In an alternative approach that is more domain-driven than data-driven, I would’ve first written

(ns myapp.domain.user
  (:require [clojure.spec.alpha :as s]))

;; * Specs
(s/def ::name    string?)
(s/def ::address string?)
(s/def ::user    (s/keys ::req [::name ::address]))

;; * APIs
(defn new [name address]
   {::user/name name ::user/address address})

(defn set-address [user new-address]
  (assoc user ::user/address new-address))

;; There should be as many APIs here as the domain requires.

;; construct a user entity somewhere
(require '[myapp.domain.user :as user])
(let [user-name    "iamgroot" 
      user-address "1 Park Ave, NY"
      user         (user/new user-name user-address)]
   (swap! *users assoc user-name user))

;; update the address somewhere else
(require '[myapp.domain.user :as user])
(let [user-name   "iamgroot"
      new-address "2 Union Sq, SF"]
  (swap! *users update user-name user/set-address new-address))
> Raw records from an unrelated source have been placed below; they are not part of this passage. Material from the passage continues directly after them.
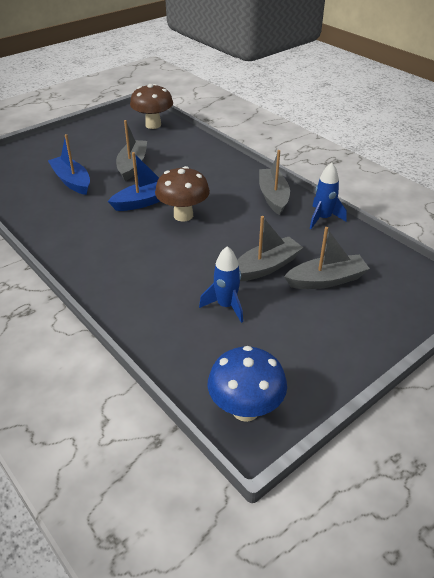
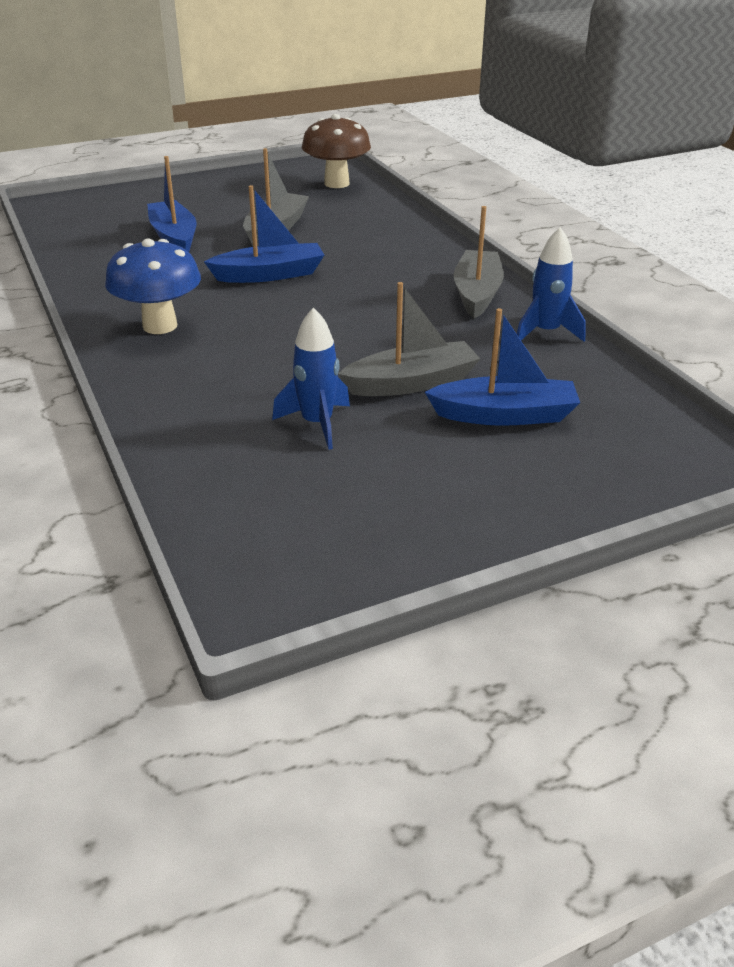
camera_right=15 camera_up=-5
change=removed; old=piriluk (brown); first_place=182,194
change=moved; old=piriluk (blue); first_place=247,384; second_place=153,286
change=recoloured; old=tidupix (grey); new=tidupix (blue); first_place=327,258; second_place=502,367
This is definitely more code than before, but refactoring becomes more localised.

(ns myapp.domain.user.address
  (:require [clojure.spec.alpha :as s]))
(s/def ::index   (s/int-in 0 6)
(s/def ::color   string?
(s/def ::address string?)
(s/def ::entity  (s/keys ::req [::index ::address] :opt [::color]))

(ns myapp.domain.user 
  (:require [clojure.spec.alpha :as s]
            [myapp.domain.user.address :as address]))

;; * Specs
(s/def ::name      string?)
(s/def ::addresses (s/coll-of ::address/entity)
(s/def ::user      (s/keys ::req [::name ::addresses]))

;; * APIs
(defn new [name address]
  (let [address-entity {::address/index   0 
                        ::address/color   "orange" ;; default-color
                        ::address/address address}] 
    {::user/name      name 
     ::user/addresses [address]))

(defn set-primary-address [user new-address]
  (assoc-in user [::user/addresses 0 ::address/address] new-address))

;; update a primary address somewhere else 
(require '[myapp.domain.user :as user])
(let [user-name   "iamgroot"
      new-address "2 Union Sq, SF"]
  (swap! *users update user-name user/set-primary-address new-address))

Here, most of refactoring takes place in the myapp.domain repository. No change is needed in the repository where a user entity gets created. I needed to touch the repository where the setter API is called because of its renaming, but this is a trivial change.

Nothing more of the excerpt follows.